児童ポルノ・児童買春・児童福祉法・監護者わいせつ・不同意わいせつ・強制わいせつ・青少年条例・不正アクセス禁止法・わいせつ電磁的記録弁護人 奥村徹弁護士の見解(弁護士直通050-5861-8888 sodanokumurabengoshi@gmail.com)

性犯罪・福祉犯(監護者わいせつ罪・強制わいせつ罪・児童ポルノ・児童買春・青少年条例・児童福祉法)の被疑者(犯人側)の弁護を担当しています。専門家向けの情報を発信しています。

撮影型の強制わいせつ罪(懲役10年)を二つに書き分ければ処断刑期は懲役13年になる?

 さっきみた起訴状ですが、

被告人は
第1
平成21年11月l日ころ,大阪市北区所在の空き家敷地内において,児童(当時6年, 平成14年月 日生)に対し,同児が13歳未満であることを知りながら,口を開けさせ,その口中に自己の陰茎を挿入し,さらに, 同児に自己の陰茎を怒らせて手淫させるなどし,もって13歳未満の女子に対し,わいせつな行為をし
第2
前記日時場所において,同児が18歳に満たない児童であることを知りながら,同児に対し,自己の所有する携帯電話機の動画撮影機能を使用し,同児に前記手淫行為に係る児童の姿態をとらせて撮影し,その動画を同携帯電話機に装着した電磁的記録媒体であるミニSDカードに記録させ, もって児童に,児童が他人の性器等を触る行為に係る児童の姿態であって性欲を興奮させ又は刺激するものをとらせ, これを電磁的記録に係る記録媒体に描写する方法により,児童ポルノを製造したものである。

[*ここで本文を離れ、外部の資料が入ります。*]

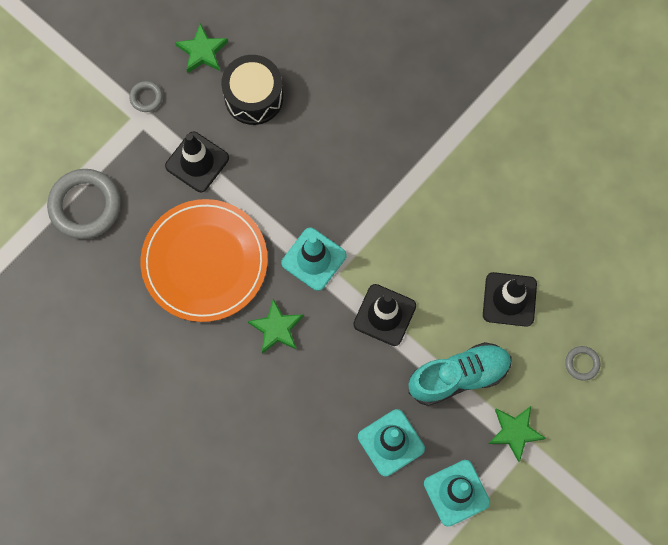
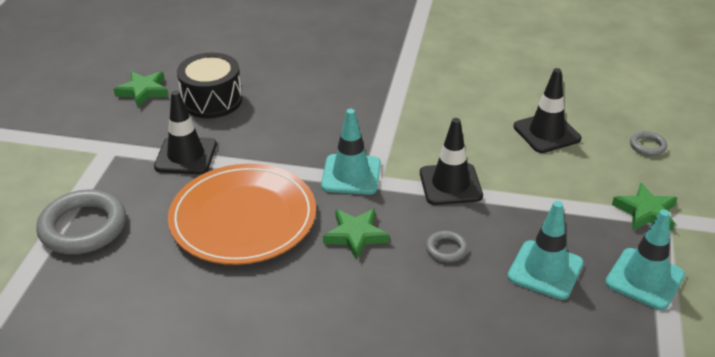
camera: 30 degrees left, 35 degrees down
(146, 97) = (105, 134): grey ring -> grey ring (446, 249)
(458, 376) = (557, 196): turquoise shoe -> none

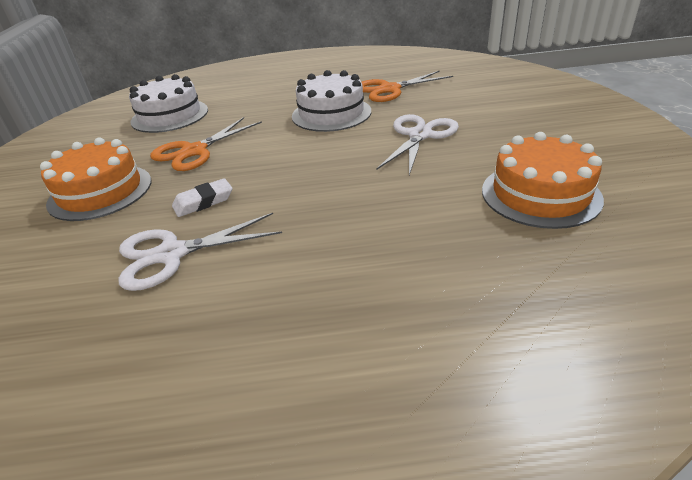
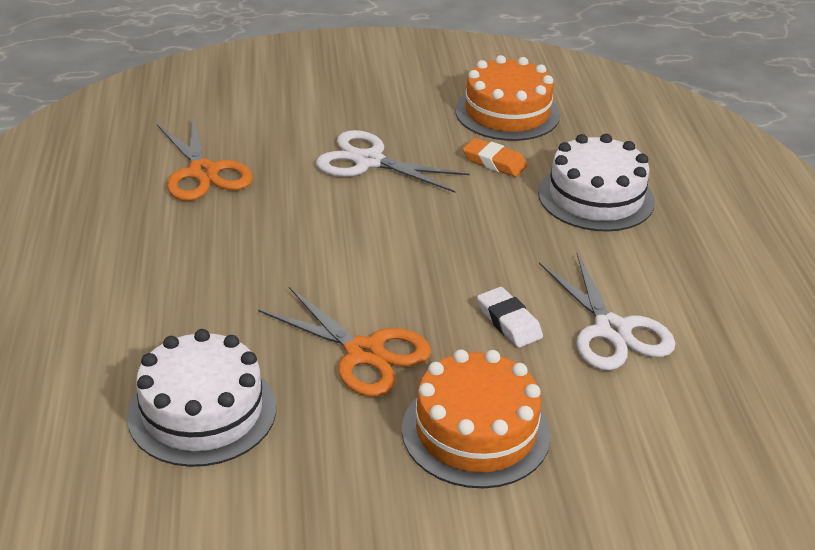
camera: 95 degrees left, 0 degrees up
(331, 114) = (273, 226): white cake -> white cake (596, 197)
(437, 189) = (494, 162): none -> orange eraser

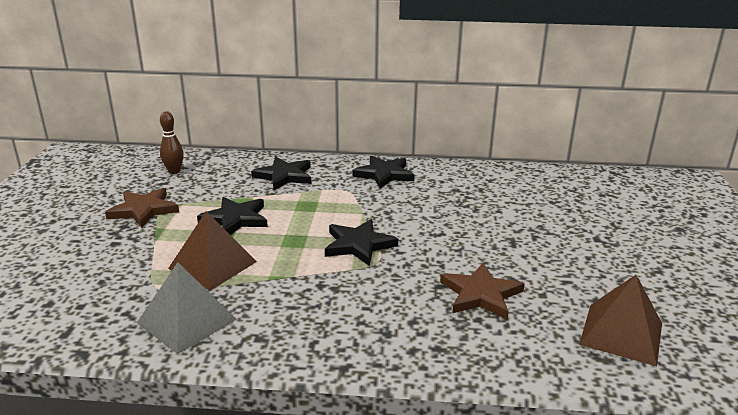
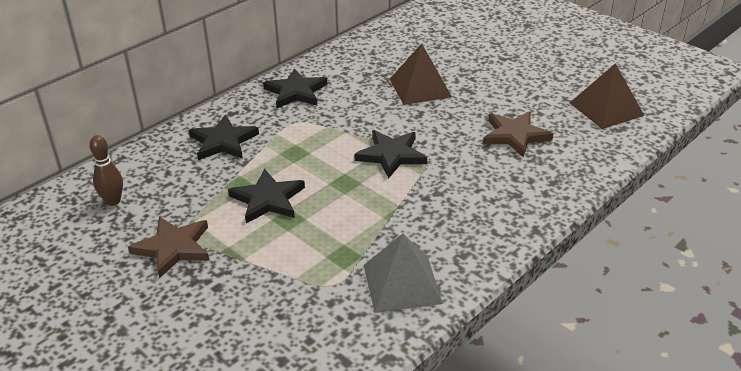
camera: 50 degrees left, 10 degrees up
(212, 265) = (331, 240): brown pyramid -> brown pyramid (420, 87)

となっていて、併合罪だからこれだと処断刑期は13年。
 ところが

被告人は
平成21年11月l日ころ,大阪市北区所在の空き家敷地内において,児童(当時6年, 平成14年月 日生)に対し,同児が13歳未満であることを知りながら,口を開けさせ,その口中に自己の陰茎を挿入し,さらに, 同児に自己の陰茎を怒らせて手淫させるなどし、さらに、同児が18歳に満たない児童であることを知りながら,同児に対し,自己の所有する携帯電話機の動画撮影機能を使用し,同児に前記手淫行為に係る児童の姿態をとらせて撮影し,その動画を同携帯電話機に装着した電磁的記録媒体であるミニSDカードに記録させ, もって13歳未満の女子に対し,わいせつな行為をするとともに、児童に,児童が他人の性器等を触る行為に係る児童の姿態であって性欲を興奮させ又は刺激するものをとらせ, これを電磁的記録に係る記録媒体に描写する方法により,児童ポルノを製造したものである。

と書けば、観念的競合だから処断刑期は10年。
 判例

仙台高裁H21.3.3
なお,付言するに,各被害児童の陰部を撮影する行為は,強制わいせつ罪のわいせつな行為に当たるとともに,児童ポルノ製造罪の実行行為にほかならないから,両罪を観念的競合として処理した原判決に法令適用の誤りはなく,また,原審の訴訟手続に所論のいうような法令違反はない。

です。姿態をとらせるは実行行為でないとしても、撮影行為が製造罪と強制わいせつ罪の実行行為にあたるというのだから、観念的競合になります。